His report says that Pedemonte drove the SUV at 2 to 3 mph into Mitrani, who briefly grabbed the hood before being sent sprawling onto the pavement.

The incident, which drew significant news coverage at the time, began after a 911 call that reported Mitrani had shown up drunk and after curfew at a facility where he was living, in violation of the facility’s rules. A Los Angeles Fire Department dispatcher followed up with a request for police backup, saying Mitrani had a knife and appeared suicidal.

Responding officers found Mitrani outside the facility and tried to get him to approach them, but he ignored their commands and instead began walking away.

The review board unanimously condemned Pedemonte’s actions.

Moore’s report also said that four officers involved in the encounter were late to activate their body cameras.

Moore sided with the minority of board members who found that Pedemonte’s decision to get into his vehicle to follow Mitrani didn’t necessarily violate department rules.

Pedemonte’s use of a Taser earlier in the encounter was found to be within policy. Other police actions during the incident were also found to be within LAPD policy or otherwise justified.

The officers found to have violated policy could face discipline ranging from written reprimands to termination. Any proposed discipline is protected by privacy laws and can be appealed before the LAPD’s Board of Rights. Further appeals can be taken up in state court.

Under department rules, an officer has a duty to intervene when they see another officer using unreasonable force.

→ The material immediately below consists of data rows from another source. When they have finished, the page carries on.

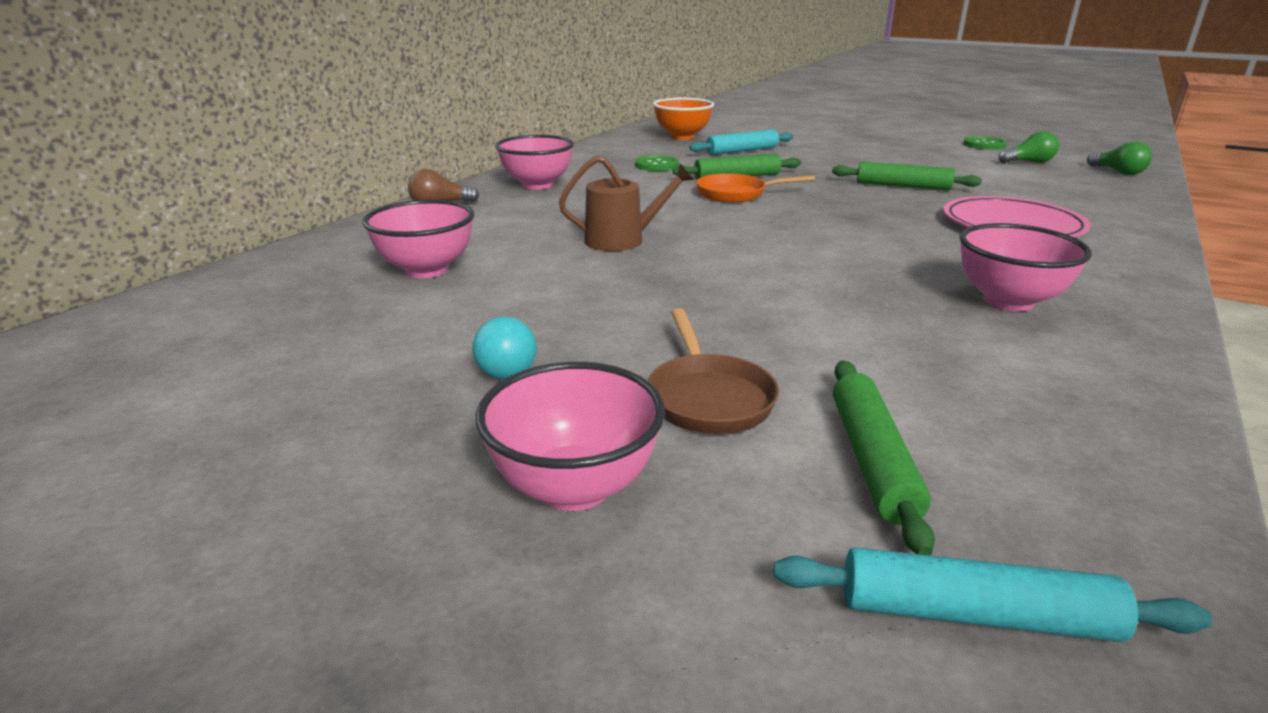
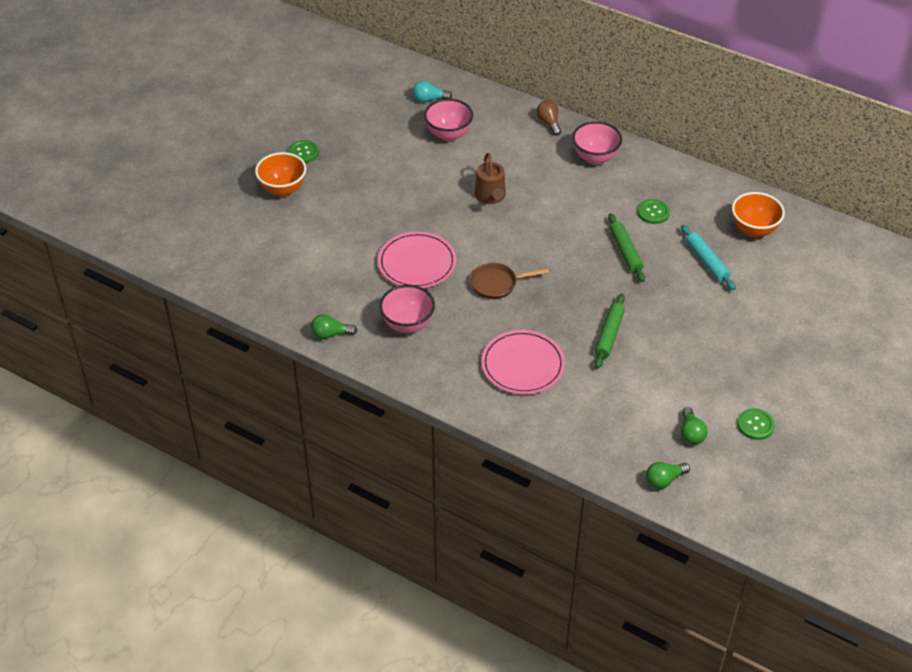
camera: 90 degrees right, 20 degrees up
(399, 453) = (303, 152): none -> green button
(508, 367) = (354, 169): turquoise light bulb -> turquoise light bulb (429, 99)
(574, 487) = (283, 189): pink bowl -> orange bowl
(708, 398) = (329, 219): brown pan -> brown pan (497, 284)
(736, 194) = (581, 247): orange pan -> none
(826, 295) = (417, 263): none -> pink plate
(872, 460) = (289, 252): green rolling pin -> none
(975, 615) = (227, 257): turquoise rolling pin -> none
(1129, 383) = (330, 334): none -> green light bulb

Upon seeing Pedemonte begin to drive toward Mitrani, Officer Geovanny Salazar and a supervisor, Sgt. Joseph Fleming, tried to intercede.

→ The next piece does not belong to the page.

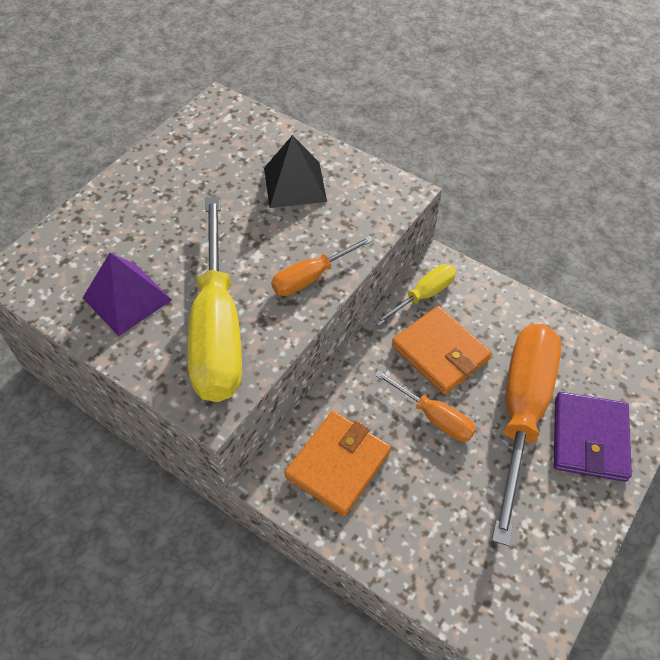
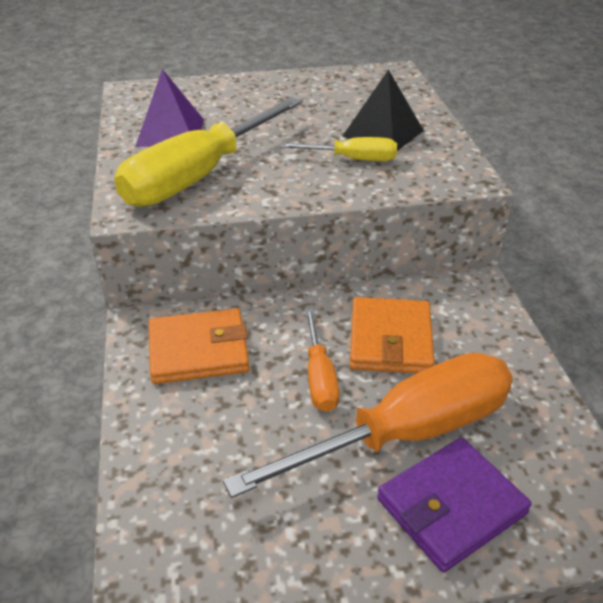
camera: 45 degrees right, 15 degrees down
(311, 277) = (310, 186): orange screwdriver -> none
(423, 295) = (431, 294): yellow screwdriver -> yellow screwdriver (352, 159)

Salazar yelled, “Wait, wait, wait, stop, stop, stop!” and Fleming repeatedly shouted, “No!”

Moore and the review board faulted Pedemonte for not alerting his fellow officers of his intentions when he got into the SUV and later drove into the suspect.

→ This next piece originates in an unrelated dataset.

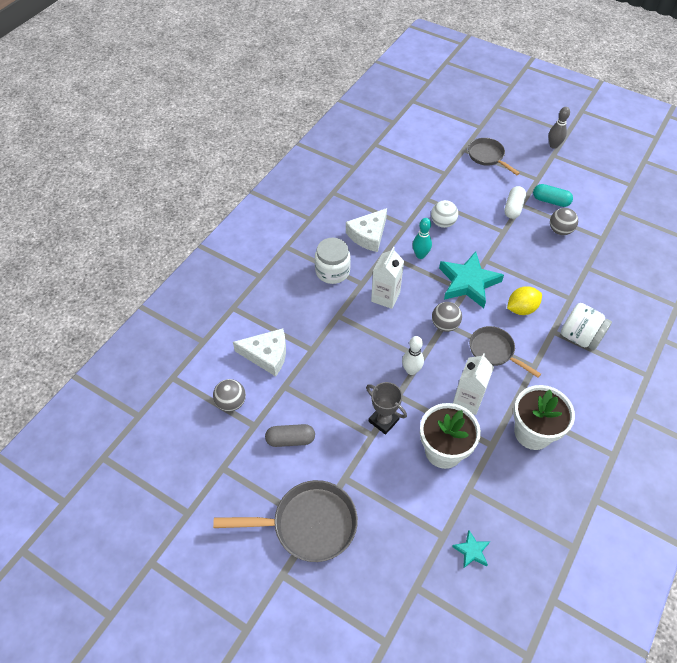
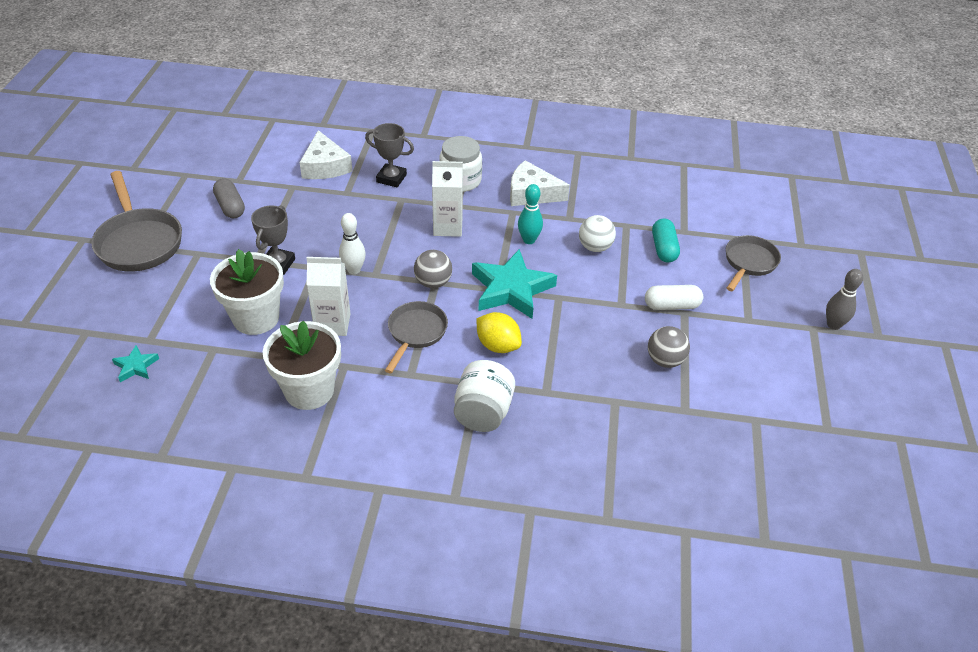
camera: 65 degrees right, 10 degrees down
(231, 402) = (258, 160): grey ball -> none
(307, 314) = (391, 178): none -> grey trophy
(550, 201) = (715, 341): turquoise capsule -> turquoise capsule (663, 248)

In an interview with Det. John Macchiarella, who is part of the LAPD unit that investigates serious uses of force, Pedemonte said he feared being trapped inside the vehicle if Mitrani got any closer.

“So I thought to myself — I go, you know what? I’m gonna use the vehicle as an impact weapon,” Pedemonte said, according to a transcript from the interview, adding that he “did not want to run him over.”

In another recent ruling, the civilian commission said that three Rampart Division officers were justified in fatally shooting a woman who had pointed what turned out to be a replica revolver in their direction.

While faulting one or more of the officers for not seeking cover at times and for using profanity, officials said that their use of lethal force fell within policy because they opened fire only after the woman, Mariela Cardenas, had pointed what appeared to be a real revolver at them.

The officers had no way of knowing in the moment that the gun was fake, officials concluded.

One of the involved officers was Jacqueline McBride, the daughter of a police union official. McBride, who also has a sister on the force, became the third member of her immediate family to shoot someone in the line of duty, according to previous reporting.